Brain Ladin Discusses Leases as a Form of Private Financing for Vessel Acquisitions
Continuing to acquire vessels is essential if a shipping company wishes to remain competitive and successful in the industry. However, obtaining the necessary financing to purchase new ships is no easy task, especially when the most significant source of funds from the past (bank loans) has all but disappeared as a reliable method. Now more than ever before, the shipping industry has been forced to turn to alternative methods of financing. Specifically, many companies have turned to private financing in the form of leases. Lease structured financing is the process whereby the possession of property, in this case of the vessels, passes to the purchaser, but the ownership remains with the lessor. Lease financing has already seen a high degree of success in the commercial aviation industry, which is why Brian Ladin of Dallas, Texas is a strong proponent of it in the shipping industry.
Types of Leases
According to Brian Ladin, a finance lease, otherwise known as a capital lease or a sales lease, is a type of lease agreement whereby the finance company involved becomes the owner of vessels throughout the duration of the lease. Thus, all the risks, as well as all the rewards, are transferred to the owner. Finance lease agreements are usually a method used for the long-term financing of ships. In a finance lease situation, the ship or ships are purchased by the lessor (who is providing the capital) and leased under a long-term agreement to the shipping company, the lessee. After the finance lease is up, the shipping company has the option of purchasing the ships at a discounted rate. Further, in such an agreement, the financier or lessor, has very little involvement with the vessels other than simply owning them. In contrast, the lessee is responsible for the operating of the vessels and is required to fully compensate the lessor if they were to terminate the agreement early for any reason.

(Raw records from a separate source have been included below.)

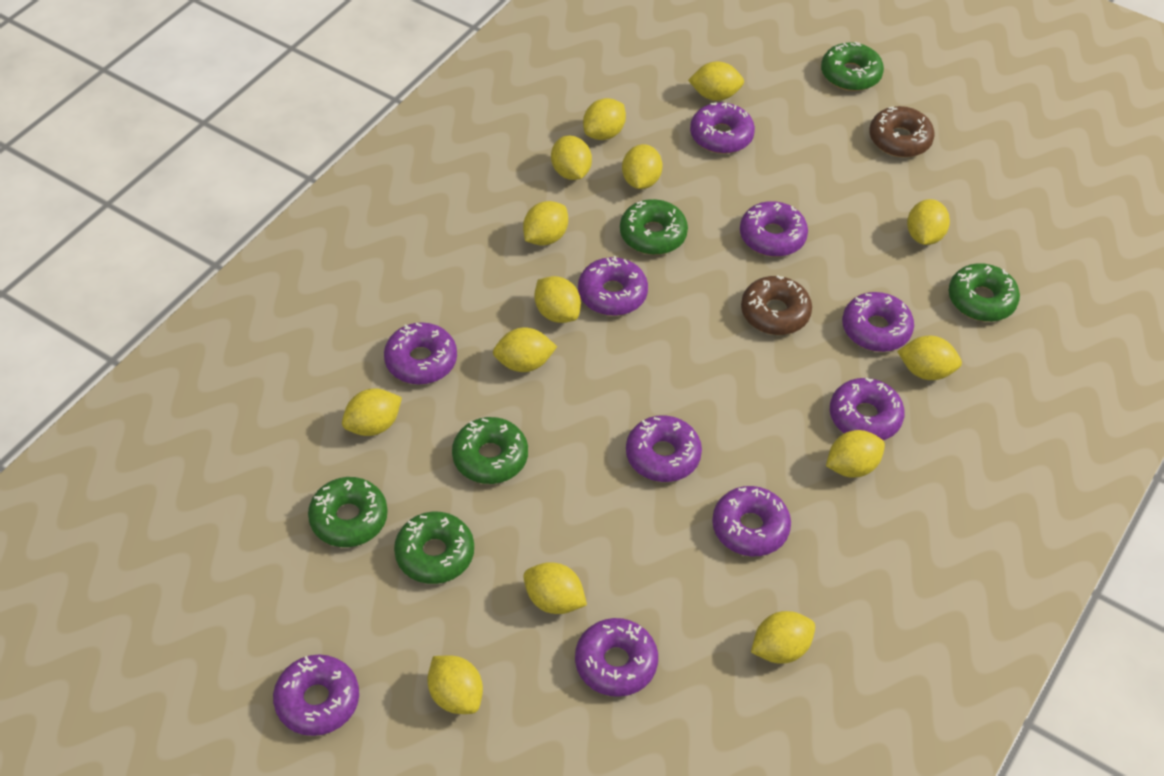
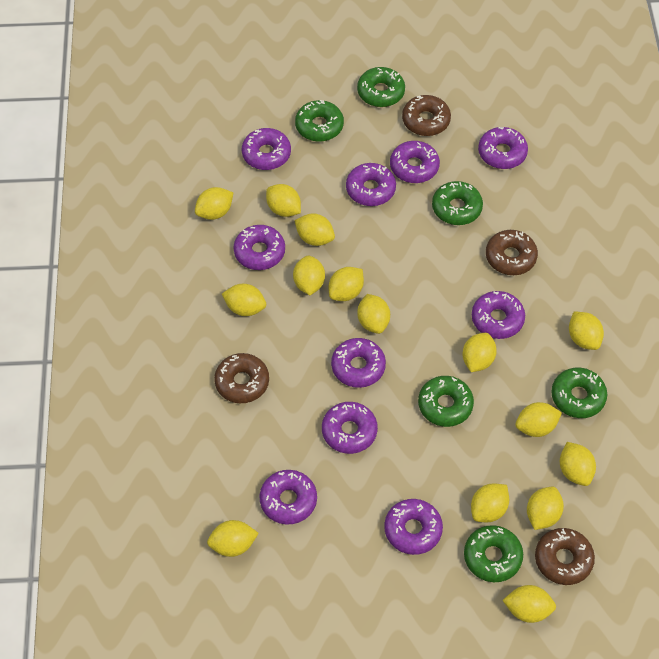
brown donut: 2 -> 4
yellow lemon: 14 -> 15

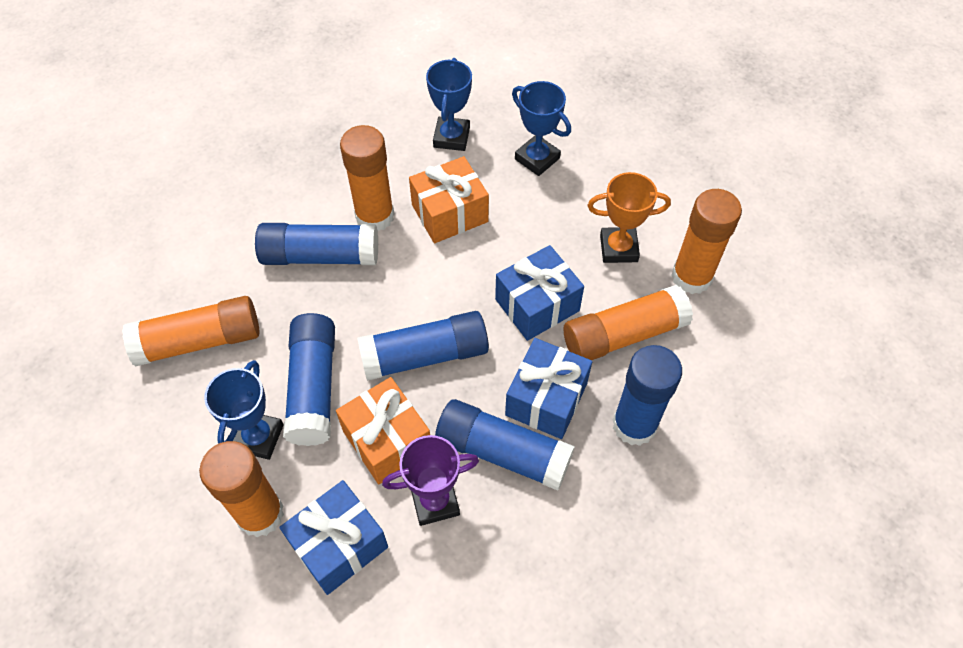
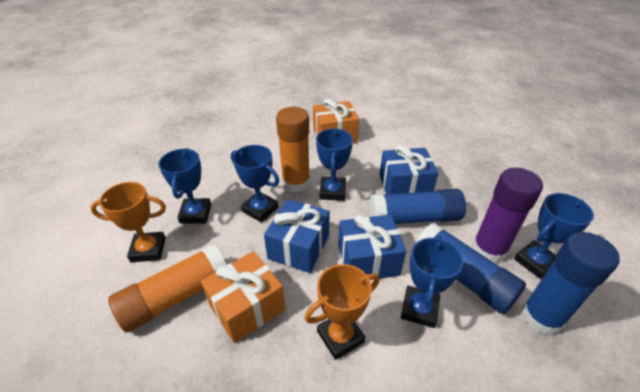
blue glue stick: 5 -> 3
blue trophy: 3 -> 5
orange glue stick: 5 -> 2
orange trophy: 1 -> 2
purple glue stick: 0 -> 1
purple trophy: 1 -> 0

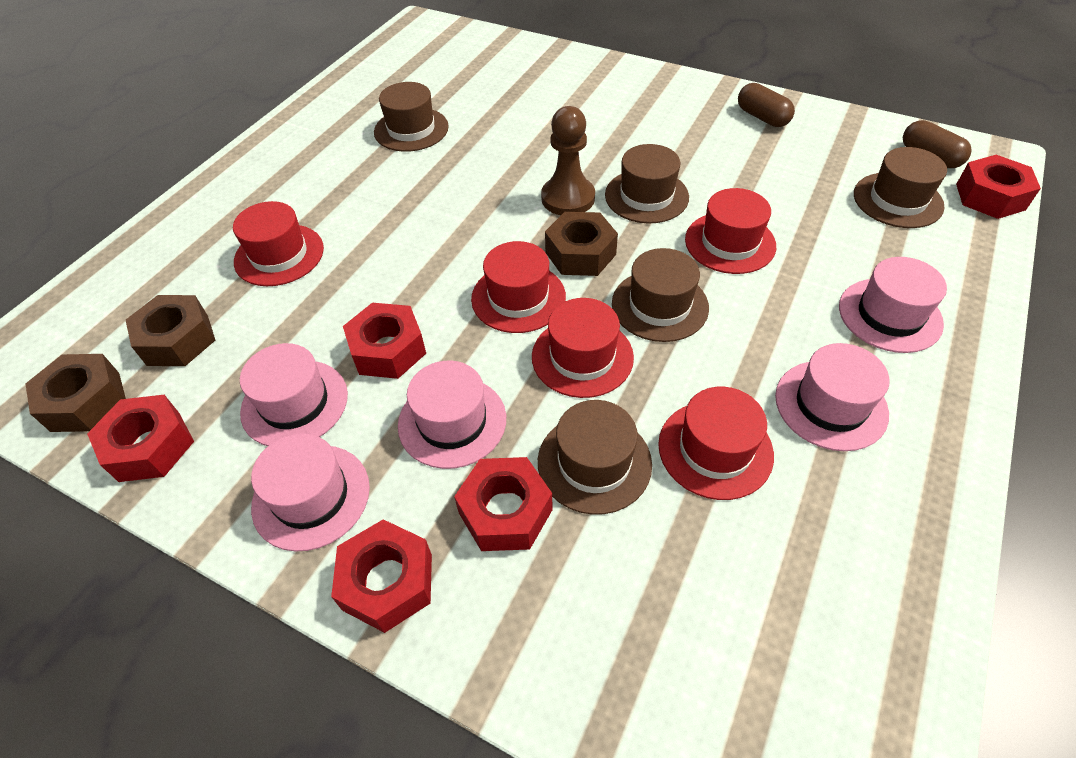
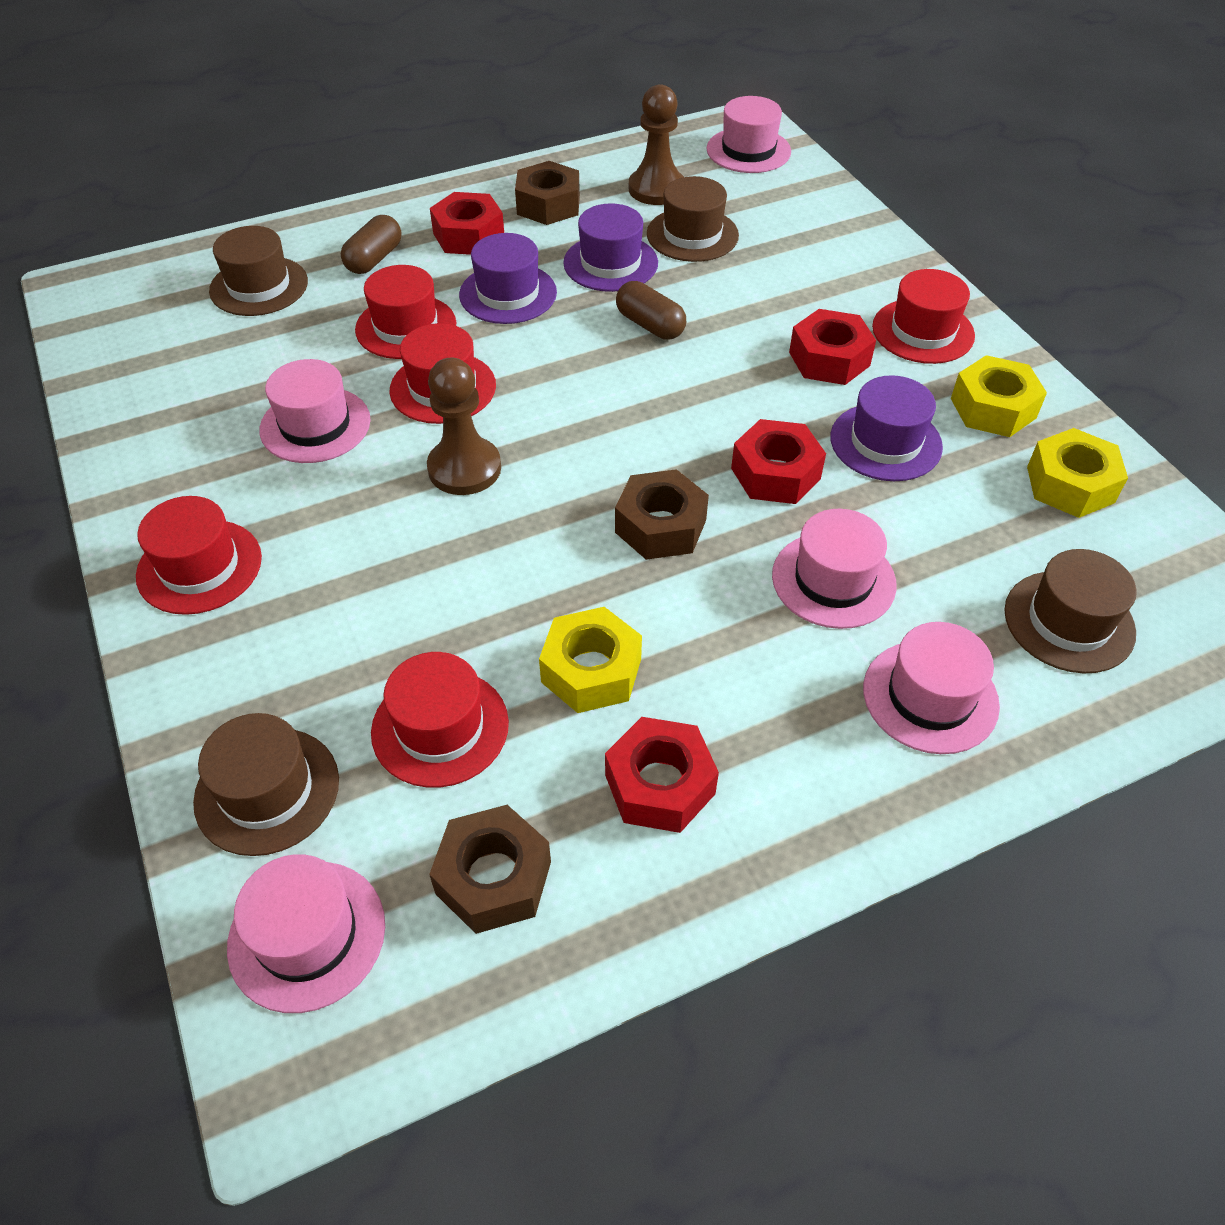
brown hat: 5 -> 4
brown pawn: 1 -> 2
purple hat: 0 -> 3
red nut: 5 -> 4
yellow nut: 0 -> 3

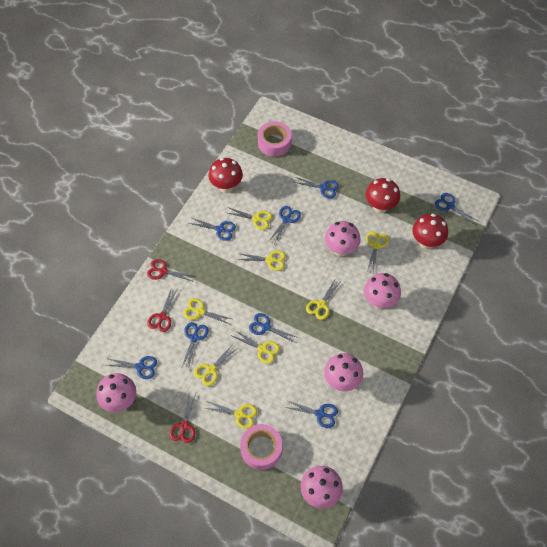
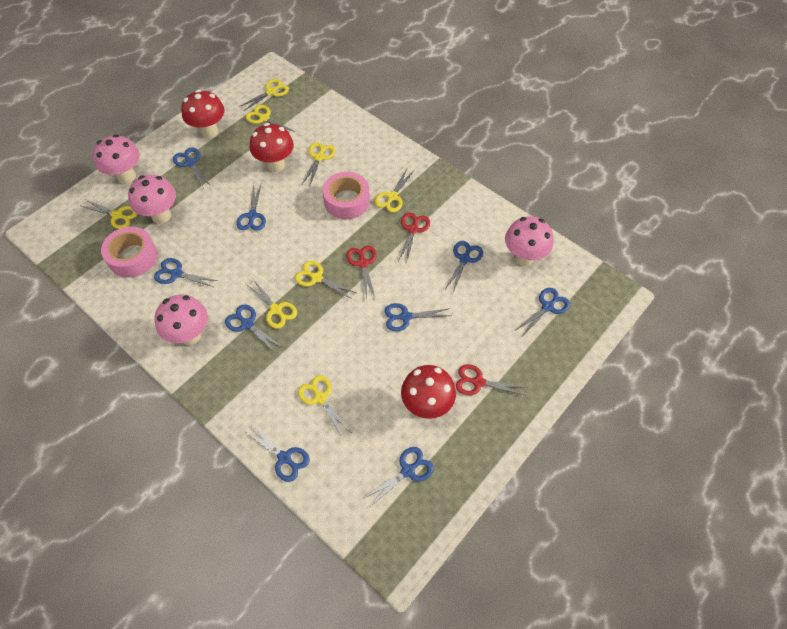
blue scissors: 8 -> 9
pink mushroom: 5 -> 4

An operating lease is like a finance lease in that the risk remains with the lessor. However, it differs in that the lessee can terminate the lease whenever they wish, and at the point of termination, the assets would revert to the lessor. During the lease, the lessee has complete use of an asset — in this case a ship — but they are responsible for maintaining the condition of the asset. Operating leases are typically for the short or medium-term, rather than long-term like finance leases. This type of lease is often riskier for the lessor as when the lease is over, the lessee returns the ships to the lessor, who is then responsible for maintaining the ships, which could include such tasks as hiring employees or making any necessary technological upgrades. In contrast to finance leases, for the duration of the operating lease, the lessee acts as the owner of the vessels and does not have the option to purchase them.
Benefits of Leases
Brian Ladin claims that one major advantage to acquiring vessels through a lease are the tax advantages that come with them. Through leasing, shipping companies can defer tax liability on capital allowance. Specifically, finance leases provide a tax benefit through reducing the ship’s value against profits. These types of leases are also able to help companies with good profits, but which lack investment to be eligible for tax relief by purchasing a ship. Beyond the benefits for the lessor, there are also benefits for the lessee. One of the major benefits for the lessee is that a lease usually takes less time to process and it does not require the initial cash value of the good up front.
Finally, Brian Ladin of Delos Shopping asserts that capital diversity is key when it comes to the shipping industry, and leasing provides just that. The reduction in bank loans has created a financial hole in the shipping industry that is being filled by leasing companies that have better access to capital funds. The abundance of leasing companies offers the shipping industry more sources of capital than ever before. There is more cash flow and the repayment structures aren’t as restrictive, often being longer than the ones offered by banks. The result is that shipping companies have more financing opportunities, which puts them in a positive financial position where they can move forward with plans for fleet expansion or plans to make their existing vessels more energy efficient and environmentally friendly.